* _TRY IT_
For this exercise, output the line containing "part: (255, 1116) -> (179, 783), size x0.71" and all lines after it to the end of the records, exactly, with no other content.

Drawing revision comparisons
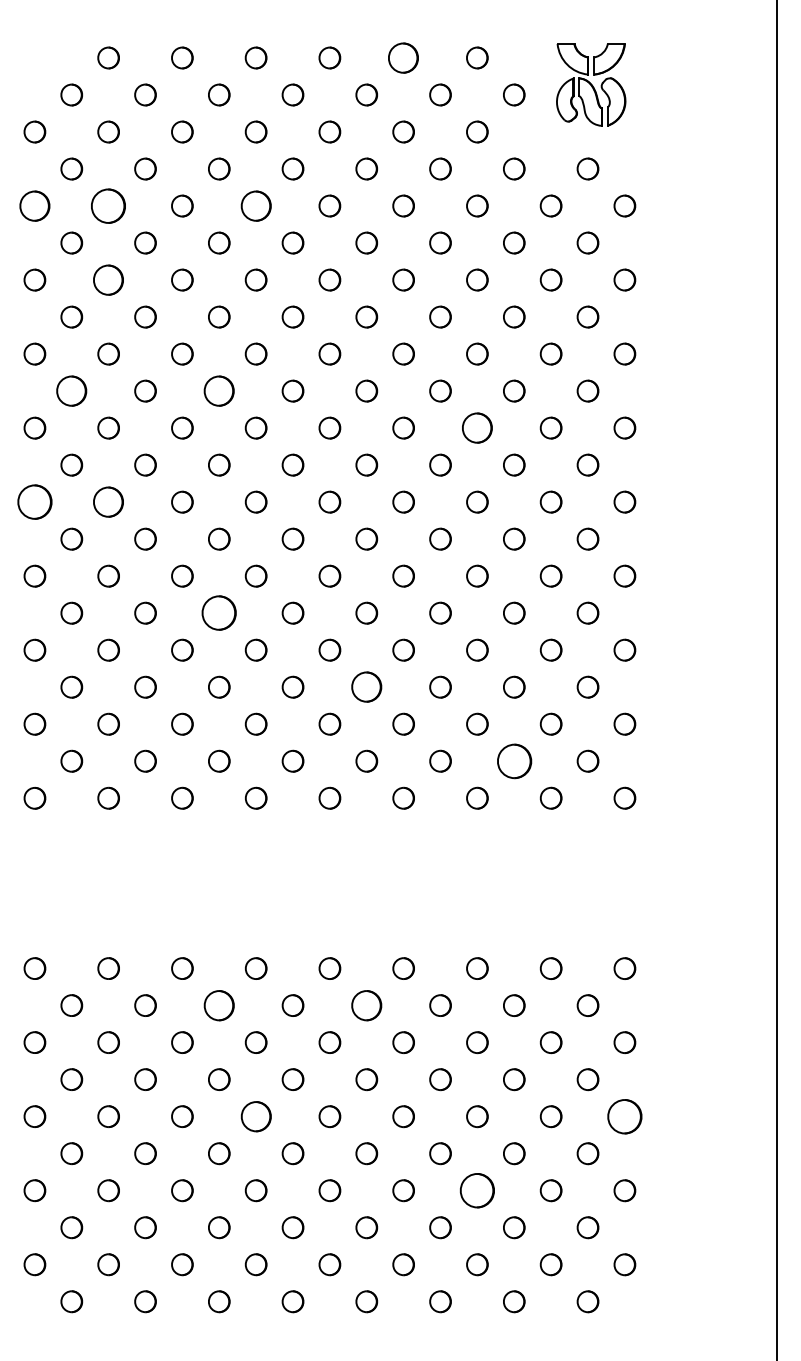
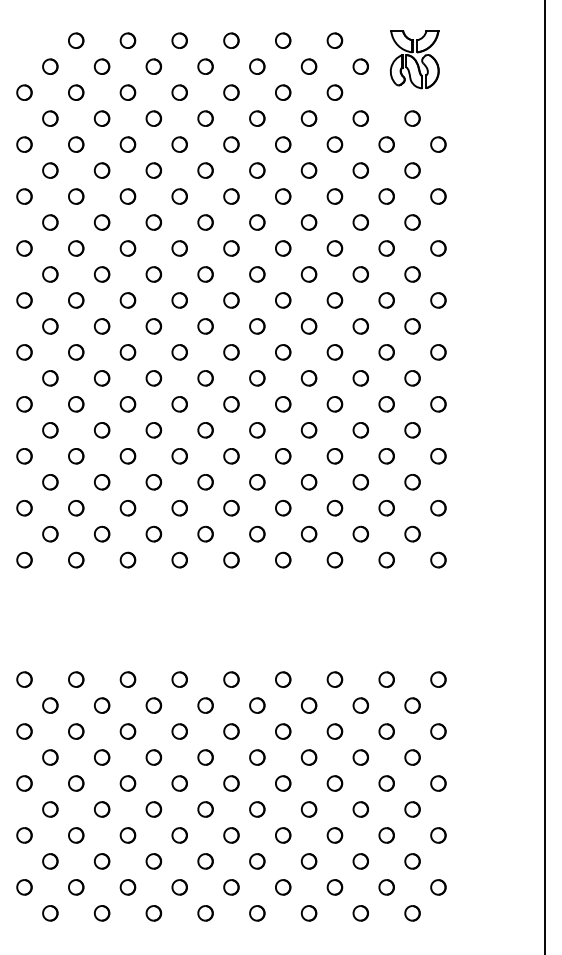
part: (404, 57) -> (283, 40), size x0.71
part: (34, 205) -> (24, 144), size x0.71
part: (109, 205) -> (76, 144), size x0.62
part: (255, 205) -> (179, 144), size x0.71
part: (109, 279) -> (76, 196), size x0.71
part: (71, 391) -> (50, 274), size x0.71
part: (218, 391) -> (153, 274), size x0.71
part: (476, 428) -> (334, 300), size x0.71
part: (34, 502) -> (24, 352), size x0.62
part: (109, 502) -> (76, 352), size x0.71
part: (218, 613) -> (153, 430), size x0.62
part: (367, 687) -> (257, 482), size x0.71
part: (513, 760) -> (360, 533), size x0.62
part: (218, 1005) -> (153, 705), size x0.71
part: (367, 1005) -> (257, 705), size x0.71
part: (255, 1116) -> (179, 783), size x0.71
part: (624, 1116) -> (438, 783), size x0.62
part: (476, 1190) -> (334, 835), size x0.62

* _EXERCISE SOLUTION_
part: (255, 1116) -> (179, 783), size x0.71
part: (624, 1116) -> (438, 783), size x0.62
part: (476, 1190) -> (334, 835), size x0.62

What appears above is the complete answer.